Den Menschen als Ganzes betrachten
Die Osteopathie betrachtet den Körper in seinen funktionellen Zusammenhängen. Deshalb richtet sich der Blick bei Kopfschmerzen nicht ausschließlich auf den Kopf. Im Rahmen einer osteopathischen Untersuchung können unter anderem Beweglichkeit, Spannungsverhältnisse und mögliche funktionelle Zusammenhänge im gesamten Körper betrachtet werden. Dazu gehören beispielsweise der Bereich von Schädel, Kiefer und Halswirbelsäule, aber auch Haltung und Bewegungsmuster anderer Körperregionen und Organe.
„Der Ort des Schmerzes muss nicht zwangsläufig mit dem Ort eines möglichen Einflussfaktors identisch sein“, erklärt Prof. Marina Fuhrmann. „Deshalb untersuchen Osteopathinnen und Osteopathen den Menschen immer individuell und im Gesamtzusammenhang.“ Eine osteopathische Behandlung kann – abhängig von der individuellen Situation und nach entsprechender Abklärung – eine mögliche ergänzende Maßnahme bei funktionell bedingten Kopfschmerzen sein. Dabei geht es nicht darum, für jeden Kopfschmerz eine einfache Ursache oder eine pauschale Lösung zu suchen.
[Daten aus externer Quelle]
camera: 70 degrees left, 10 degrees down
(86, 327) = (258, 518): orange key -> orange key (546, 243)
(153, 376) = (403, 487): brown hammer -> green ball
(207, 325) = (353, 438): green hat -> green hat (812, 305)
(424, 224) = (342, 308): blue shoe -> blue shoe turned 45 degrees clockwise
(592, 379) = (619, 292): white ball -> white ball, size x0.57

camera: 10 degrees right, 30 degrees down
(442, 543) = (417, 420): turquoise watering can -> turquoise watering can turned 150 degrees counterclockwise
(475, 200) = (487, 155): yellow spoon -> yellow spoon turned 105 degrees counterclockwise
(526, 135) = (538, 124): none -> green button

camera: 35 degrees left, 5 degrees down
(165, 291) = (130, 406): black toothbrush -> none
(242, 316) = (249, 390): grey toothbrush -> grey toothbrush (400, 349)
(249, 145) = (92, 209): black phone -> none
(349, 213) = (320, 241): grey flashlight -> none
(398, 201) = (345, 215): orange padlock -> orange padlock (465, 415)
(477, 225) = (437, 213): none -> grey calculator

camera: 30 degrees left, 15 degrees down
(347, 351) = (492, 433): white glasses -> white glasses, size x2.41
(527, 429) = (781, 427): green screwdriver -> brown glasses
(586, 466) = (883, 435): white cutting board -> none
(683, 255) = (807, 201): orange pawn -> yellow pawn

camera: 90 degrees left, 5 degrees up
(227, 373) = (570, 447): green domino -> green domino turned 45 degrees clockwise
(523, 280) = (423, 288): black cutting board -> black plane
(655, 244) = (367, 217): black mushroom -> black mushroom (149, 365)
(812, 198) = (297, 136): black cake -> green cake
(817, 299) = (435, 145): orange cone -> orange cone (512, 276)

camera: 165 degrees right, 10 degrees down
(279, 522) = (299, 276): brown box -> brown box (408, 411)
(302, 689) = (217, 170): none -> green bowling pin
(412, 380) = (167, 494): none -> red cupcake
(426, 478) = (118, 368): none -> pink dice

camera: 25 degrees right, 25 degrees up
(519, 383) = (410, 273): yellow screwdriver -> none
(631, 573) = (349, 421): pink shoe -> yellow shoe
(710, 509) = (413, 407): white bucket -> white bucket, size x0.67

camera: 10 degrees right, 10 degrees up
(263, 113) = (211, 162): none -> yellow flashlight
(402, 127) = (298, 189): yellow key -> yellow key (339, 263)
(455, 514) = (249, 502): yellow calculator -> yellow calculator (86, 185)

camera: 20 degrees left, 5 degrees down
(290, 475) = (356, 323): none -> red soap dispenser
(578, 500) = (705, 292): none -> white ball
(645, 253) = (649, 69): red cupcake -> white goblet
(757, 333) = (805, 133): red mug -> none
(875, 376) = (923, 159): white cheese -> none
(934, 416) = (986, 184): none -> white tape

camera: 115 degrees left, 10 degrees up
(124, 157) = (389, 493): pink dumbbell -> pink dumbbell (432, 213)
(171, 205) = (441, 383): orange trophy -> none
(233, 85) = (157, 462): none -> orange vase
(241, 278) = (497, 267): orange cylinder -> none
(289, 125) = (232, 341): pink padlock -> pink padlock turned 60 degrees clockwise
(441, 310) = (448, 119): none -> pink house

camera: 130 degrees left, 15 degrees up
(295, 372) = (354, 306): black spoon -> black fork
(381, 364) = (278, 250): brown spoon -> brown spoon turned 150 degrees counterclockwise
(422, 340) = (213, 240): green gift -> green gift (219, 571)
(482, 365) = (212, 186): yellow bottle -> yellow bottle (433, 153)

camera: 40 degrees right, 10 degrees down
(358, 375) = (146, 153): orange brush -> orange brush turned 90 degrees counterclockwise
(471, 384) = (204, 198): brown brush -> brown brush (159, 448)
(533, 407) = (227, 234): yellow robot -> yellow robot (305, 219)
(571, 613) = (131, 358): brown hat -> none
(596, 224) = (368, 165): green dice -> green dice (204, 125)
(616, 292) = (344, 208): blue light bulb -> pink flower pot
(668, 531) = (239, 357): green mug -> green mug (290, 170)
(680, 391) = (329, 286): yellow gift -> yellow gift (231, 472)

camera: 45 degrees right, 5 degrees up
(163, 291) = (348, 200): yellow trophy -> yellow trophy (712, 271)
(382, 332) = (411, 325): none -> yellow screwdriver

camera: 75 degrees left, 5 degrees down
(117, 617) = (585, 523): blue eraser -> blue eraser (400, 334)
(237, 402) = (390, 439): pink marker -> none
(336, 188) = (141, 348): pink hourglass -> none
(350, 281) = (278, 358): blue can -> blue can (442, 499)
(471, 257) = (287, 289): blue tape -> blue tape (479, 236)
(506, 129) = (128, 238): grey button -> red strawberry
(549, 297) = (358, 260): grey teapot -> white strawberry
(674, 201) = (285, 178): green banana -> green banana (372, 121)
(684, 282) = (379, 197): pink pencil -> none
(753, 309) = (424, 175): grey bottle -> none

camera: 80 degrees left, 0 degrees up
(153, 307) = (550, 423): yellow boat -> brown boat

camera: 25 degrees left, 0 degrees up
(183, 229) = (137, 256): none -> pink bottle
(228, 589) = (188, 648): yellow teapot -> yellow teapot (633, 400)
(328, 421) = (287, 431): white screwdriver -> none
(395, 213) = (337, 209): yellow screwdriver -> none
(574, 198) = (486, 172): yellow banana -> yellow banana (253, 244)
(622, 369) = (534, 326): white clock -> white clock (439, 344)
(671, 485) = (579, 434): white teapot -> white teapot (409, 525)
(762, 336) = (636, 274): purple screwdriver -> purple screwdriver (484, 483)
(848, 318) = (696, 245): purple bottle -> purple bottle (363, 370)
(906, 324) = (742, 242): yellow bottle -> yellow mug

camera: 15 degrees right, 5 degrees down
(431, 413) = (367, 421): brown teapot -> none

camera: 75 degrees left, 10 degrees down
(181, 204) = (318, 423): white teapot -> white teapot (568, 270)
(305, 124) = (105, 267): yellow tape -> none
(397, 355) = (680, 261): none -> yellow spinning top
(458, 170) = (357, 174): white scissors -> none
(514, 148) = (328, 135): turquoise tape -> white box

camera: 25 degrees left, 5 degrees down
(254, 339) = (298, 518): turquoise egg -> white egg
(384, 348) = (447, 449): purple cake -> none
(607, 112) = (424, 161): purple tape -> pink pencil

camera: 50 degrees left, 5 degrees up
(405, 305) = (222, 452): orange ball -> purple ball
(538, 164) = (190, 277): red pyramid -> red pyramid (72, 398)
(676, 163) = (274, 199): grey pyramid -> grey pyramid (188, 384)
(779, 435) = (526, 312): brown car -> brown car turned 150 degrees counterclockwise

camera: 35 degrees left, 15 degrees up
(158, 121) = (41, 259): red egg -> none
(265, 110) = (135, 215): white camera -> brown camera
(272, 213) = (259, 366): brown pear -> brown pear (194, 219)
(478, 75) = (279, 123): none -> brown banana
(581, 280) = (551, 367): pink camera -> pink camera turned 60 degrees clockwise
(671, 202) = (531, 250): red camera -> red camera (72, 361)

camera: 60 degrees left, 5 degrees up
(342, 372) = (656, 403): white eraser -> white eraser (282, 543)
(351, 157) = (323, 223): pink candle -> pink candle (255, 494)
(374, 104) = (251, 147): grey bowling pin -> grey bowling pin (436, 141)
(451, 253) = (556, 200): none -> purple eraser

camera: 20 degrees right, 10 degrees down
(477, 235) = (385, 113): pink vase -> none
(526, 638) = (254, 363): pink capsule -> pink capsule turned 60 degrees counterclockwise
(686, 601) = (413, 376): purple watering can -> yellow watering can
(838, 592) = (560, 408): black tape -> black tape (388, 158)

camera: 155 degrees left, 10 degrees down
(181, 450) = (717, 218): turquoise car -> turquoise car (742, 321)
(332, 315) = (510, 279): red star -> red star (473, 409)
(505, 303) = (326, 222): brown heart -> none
Zusammenarbeit und Veränderungen im Alltag
Osteopathinnen und Osteopathen arbeiten deshalb interdisziplinär: bei Bedarf mit Ärztinnen und Ärzten sowie weiteren therapeutischen Fachrichtungen zusammen. Neben der individuellen Behandlung können auch Anpassungen im Alltag eine Rolle spielen. Ausreichende Bewegung, Erholungsphasen, ein bewusster Umgang mit Stress und eine gute Beobachtung persönlicher Auslöser können dabei helfen, die eigenen Beschwerden besser einzuordnen. Welche Maßnahmen sinnvoll sind, hängt jedoch immer von der jeweiligen Person und ihrer individuellen Situation ab.